Islamic State leader Abu Bakr al-Baghdadi spent several months in the infamous Abu Ghraib prison in Iraq, Army spokesperson Troy A. Rolan Sr. recently confirmed with The Intercept .
U.S. troops captured a man named Ibrahim Awad Ibrahim al-Badry in Fallugjah, Iraq, in 2004. After capturing him, they brought him to Abu Ghraib and assigned him serial number US9IZ-157911CI. Nearly a decade later, that same man would reemerge as Abu Bakr al-Baghdadi, the top leader of the Islamic State.
Al-Baghdadi’s history before he became leader of the Islamic State, even his time spent in U.S. custody, remains murky.
It has been widely believed that al-Baghdadi spent time in U.S. custody at some point during the occupation of Iraq.
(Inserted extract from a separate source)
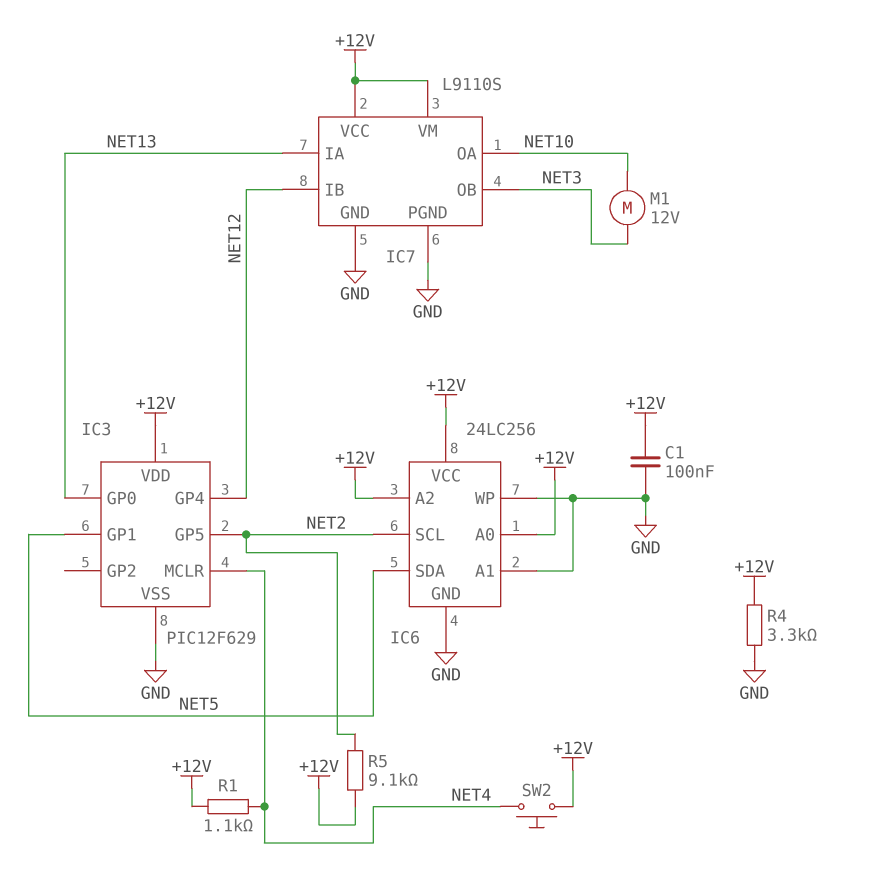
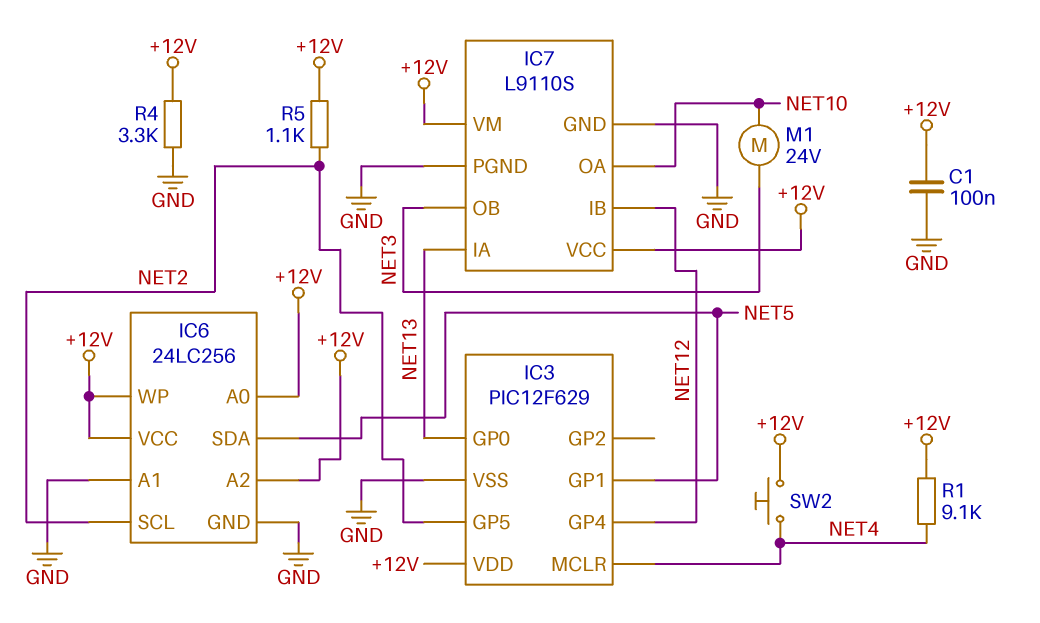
IC6 pin WP: GND -> +12V
M1: motor 12V (NET3, NET10) -> motor 24V (NET3, NET10)
R1: 1.1k (+12V, NET4) -> 9.1k (+12V, NET4)
R5: 9.1k (+12V, NET2) -> 1.1k (+12V, NET2)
However, earlier reports suggested he spent that time at Camp Bucca, according to The Intercept , which described that camp as “a sprawling detention facility in southern Iraq.”
A 2014 report form the Daily Beastsuggested that al-Baghdadi had been held at Bucca until 2009, but it now appears he was held by the U.S. for a total of only 10 months, from February until December of 2004.
Before Rolan confirmed it, the fact that al-Baghdadi had been detained at Abu Ghraib at all remained unknown.
“Former detainee al-Baghdadi’s internment serial number sequence number begins with ‘157,’” Rolan told The Intercept , referring to the first three digits after the dash in al-Baghdadi’s internment serial number. “This number range was assigned at the Abu Ghraib theater internment facility.”
It turns out that the future Islamic State leader actually spent almost all of his time in U.S. custody in Abu Ghraib.
After some investigation, The Intercept discovered that al-Baghdadi was originally detained at Abu Ghraib and remained there for eight of the 10 months he was held by the U.S. He was then transferred to Bucca just two months before his release.
This new information is important because Abu Ghraib gained international notoriety when allegations that U.S. and Iraqi personal at the prison were torturing and otherwise abusing inmates arose. Many intelligence experts and military analysts feared the reports and images of abuse coming out of Abu Ghraib would serve as a rallying cry for would-be insurgents and jihadists.
Incidentally, the first widespread public reports of the abuses at Abu Ghraib came to light when NBC News aired a segment on the detention center during a broadcast of 60 Minutes in April of 2004. The future leader of the Islamic State was being held at Abu Ghraib at that time.
“In the occupation’s first few years, U.S. facilities like Abu Ghraib and Camp Bucca developed a reputation as ‘jihadi universities’ where hard-line extremists indoctrinated and recruited less radical inmates,” Joshua Eaton writes for The Intercept .
“Analysts have long suspected that [al-]Baghdadi took full advantage of his time at Bucca to link up with the jihadis and former Iraqi military officials who would later fill out the Islamic State’s leadership.”
A private intelligence research company named the Soufan Group released a report that included the names of nine Islamic State leaders who had been detained at Camp Bucca at one point or another. However, the Army has since denied the validity of that report, according to The Intercept.
The Soufan Group’s list included al-Baghdadi and Hajji Bakr among others. Bakr served as an official in the Iraqi military under Sadaam Hussein and later went on to become the leader of the military council of the Islamic State.
The U.S. Army Corrections Command told The Intercept it could not find any records suggesting any Islamic State leader other than al-Baghdadi had ever been held in Iraq.
However, Richard Barrett, a senior adviser at the Soufan Group and author the 2014 report, told The Intercept that when he was researching and writing the report the U.S. Army never denied that other Islamic State leaders had once been held at U.S. military prisons.
“It may be that the Army Corrections Command were not very clear who they held, as numbers were large and the ability to check identities fairly limited,” Barrett told The Intercept in an email. “Whatever the facts, it is clear that ex-Baathists and other opponents of the U.S. invasion of Iraq were able to make contact and develop plans.”
Indeed, it remains difficult to estimate the extent of the networking that went on among future Islamic State militants and leaders in Abu Ghraib or Bucca. What is clear is that the top leader of the Islamic State spent time in both of those U.S. Army detentions centers, and it’s quite possible that several other leaders of Islamic State made early connections with each other within those same prisons.